I know it's cliché, but only a surfer knows the feeling. So come on and try it! It's an extraordinary high once you glide on water.
A surfer's checklist
You should be comfortable in water. Especially being in saltwater and the ocean. You won't be able your surfing experience if you're worried that you'll drown. You don't have to be a great swimmer or anything, but you have to at least be at ease.
Learn from an instructor. Some people make the mistake of presuming that they can just go to a surf spot, rent a board, and teach themselves. Sure, you'll learn but it will take long. An instructor can teach you proper surfing etiquette. It is important to follow these unwritten surf rules both for safety and to avoid getting on the bad side of more experienced surfers.
Put on sunscreen. Surfers usually stay in the water and under the sun for hours. Although we certainly do not mind the great tan we're getting, it's a totally different thing to get burnt.
Dress appropriately. It depends on whether you are comfortable in just your bikini, or wearing rash guards and board shorts, you should be able to move freely and not think about what you're wearing. It's a hassle if you have to constantly fix/adjust your bikini top, etc. Be sure your surf wear stays in place. Waves are powerful and if your bathing suit isn't tied properly, it might come off.
Use a proper board, meaning the right height and width for your size. Some people think that they can automatically use a small board (shortboard). But they will have a hard time learning on small boards! So use a longboard first, and then eventually, decide on what type of surfing you want to pursue—longboarding or shortboarding, and then go from there. (note: You don't have to buy a board immediately. Boards are available for rent at most surf spots.)
For a wide and complete selection, get your gear at the Aloha Boardsports Store in Powerplant Mall in Rockwell.Be ready to wipeout.
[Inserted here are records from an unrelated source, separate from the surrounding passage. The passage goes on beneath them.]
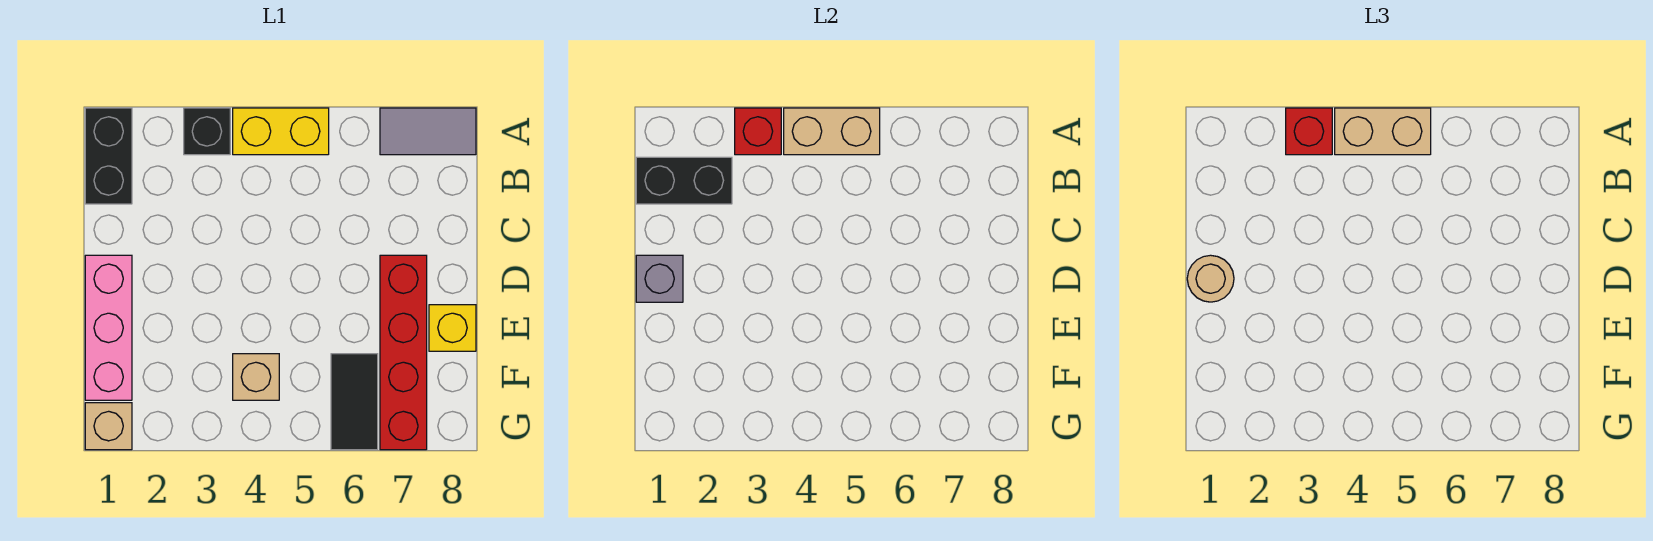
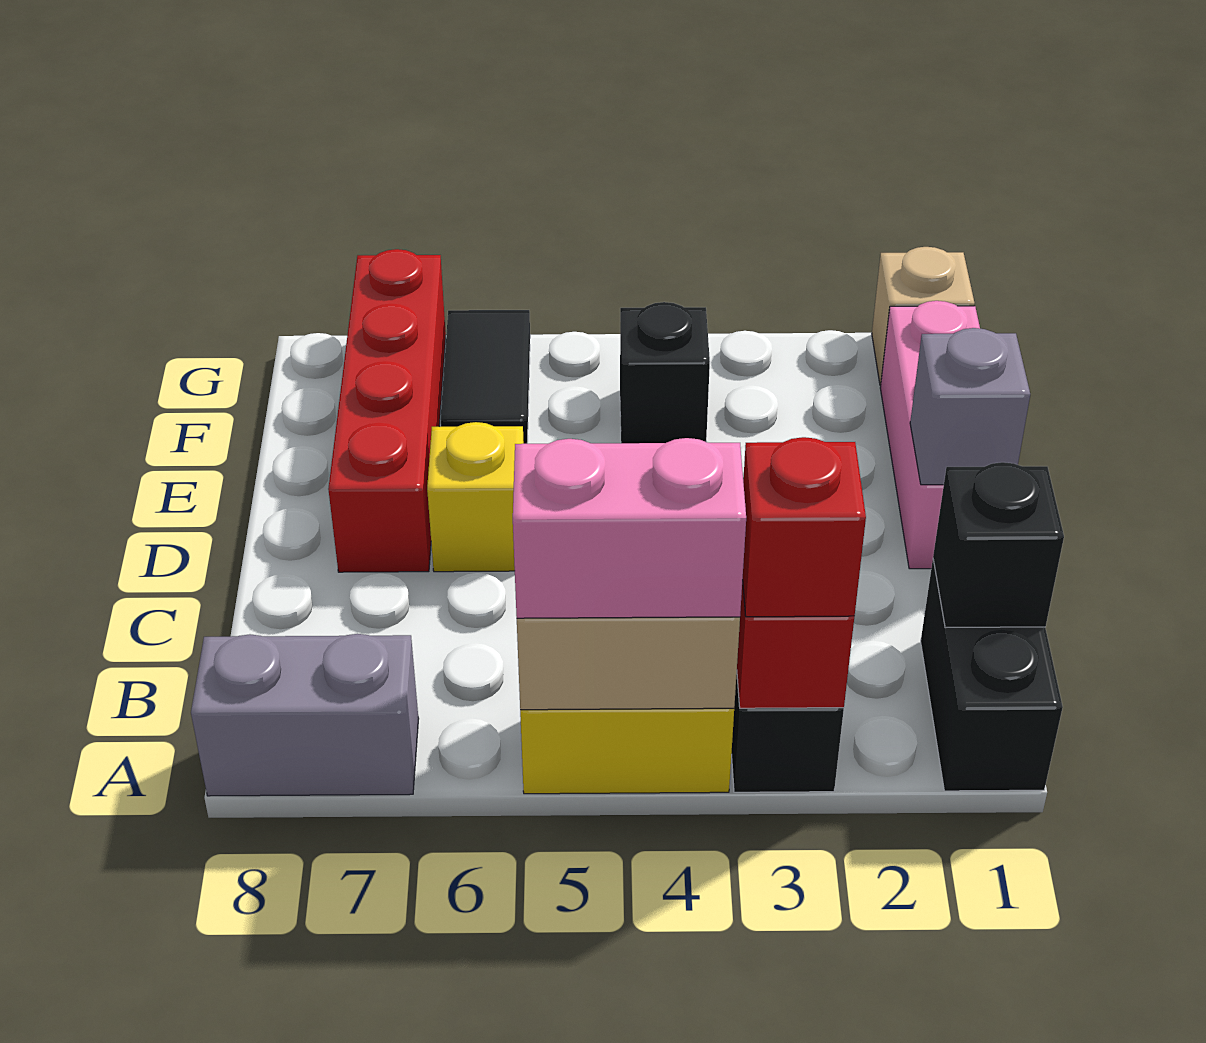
tan brick A4:A5 level 3 -> pink brick A4:A5 level 3
grey tile A7:A8 level 1 -> grey brick A7:A8 level 1
black brick B1:B2 level 2 -> black brick B1 level 2
tan round brick D1 level 3 -> none
yellow brick E8 level 1 -> yellow brick D6 level 1
tan brick F4 level 1 -> black brick F4 level 1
Of course, as in any sport, you have to start somewhere. And when you fall, you may get a few bruises and your muscles will definitely be sore.
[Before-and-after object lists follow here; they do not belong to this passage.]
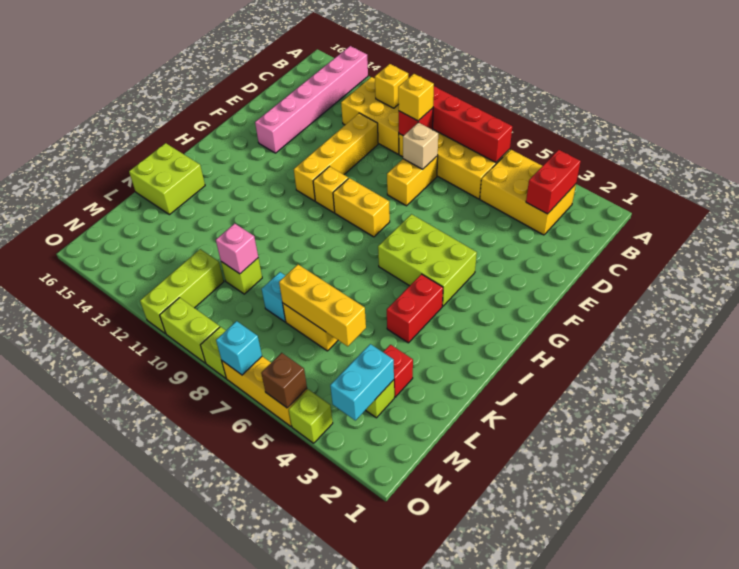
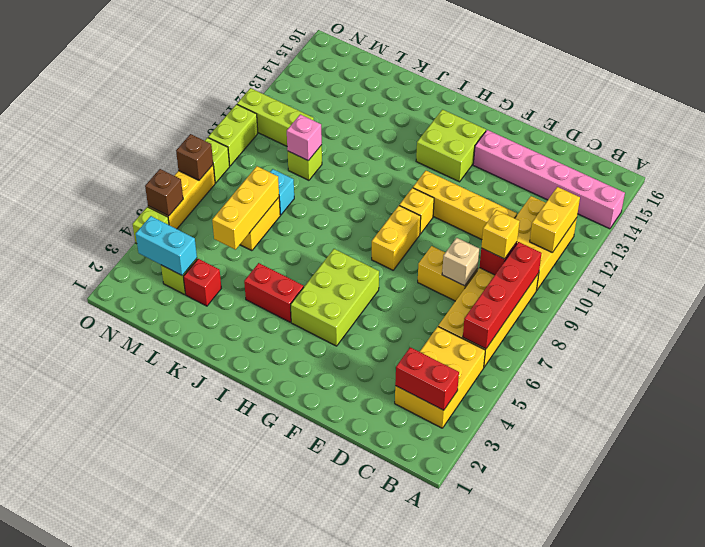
yellow brick B11 level 2 -> yellow brick B11:B12 level 2
lime brick J15:K16 level 1 -> lime brick G13:H14 level 1
cyan brick O7 level 2 -> brown brick O7 level 2

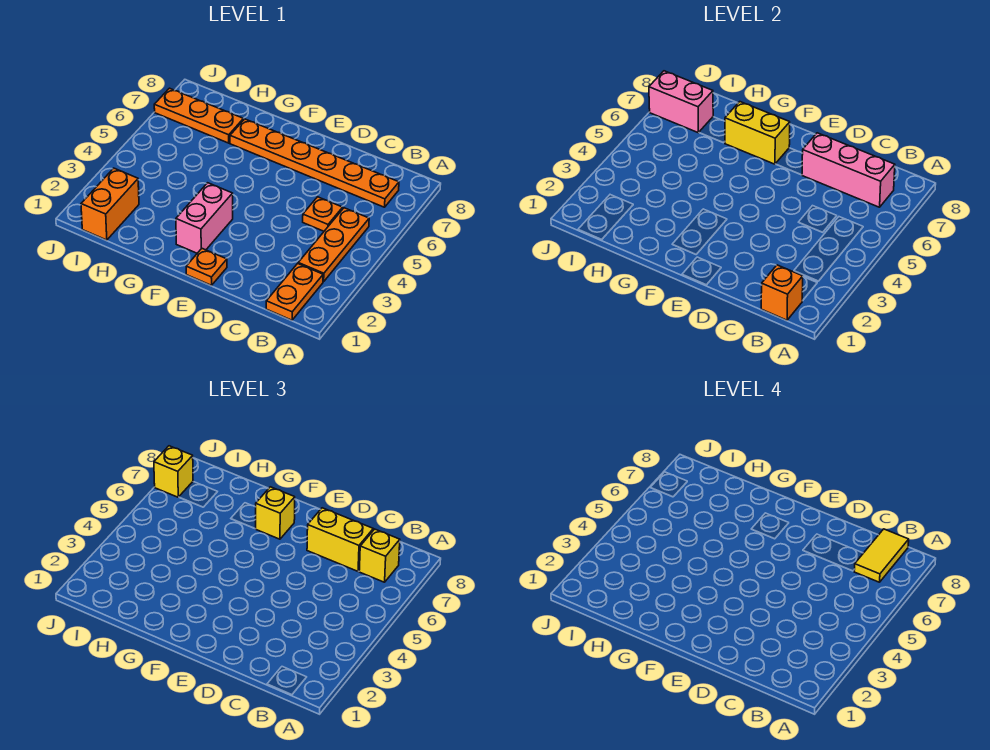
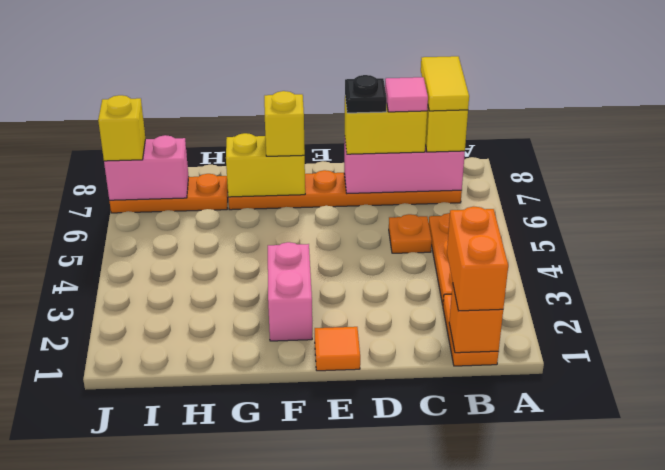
none -> pink tile C7 level 4
none -> black plate D7 level 4
orange plate E1 level 1 -> orange tile E1 level 1
orange brick I1:I2 level 1 -> orange brick B1:B2 level 3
We are just visitors in the water. Other creatures live there—like fish, jellyfish, etc. Sure you may get stung a few times, but what's a little scratch right? :)
Be ready to drive. Or take the bus. Unfortunately, if you are from Manila, the nearest surf spot is probably 2-3 hours away. But road trips are fun too especially when you are with friends and family.
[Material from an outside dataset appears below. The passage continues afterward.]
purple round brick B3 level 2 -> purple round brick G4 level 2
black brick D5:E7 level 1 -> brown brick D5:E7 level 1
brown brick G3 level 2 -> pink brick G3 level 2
Practice makes perfect. First timers and newbies learn to surf on a beach break and on small (say knee to waist high waves). In time, you will be ready to take on bigger waves and eventually get to surf point breaks (point breaks are waves that break over reef.). Don't rush, it'll come.
Enjoy yourself. Don't get too serious and angry if you don't get a wave or you fall off. Surfing is supposed to be fun.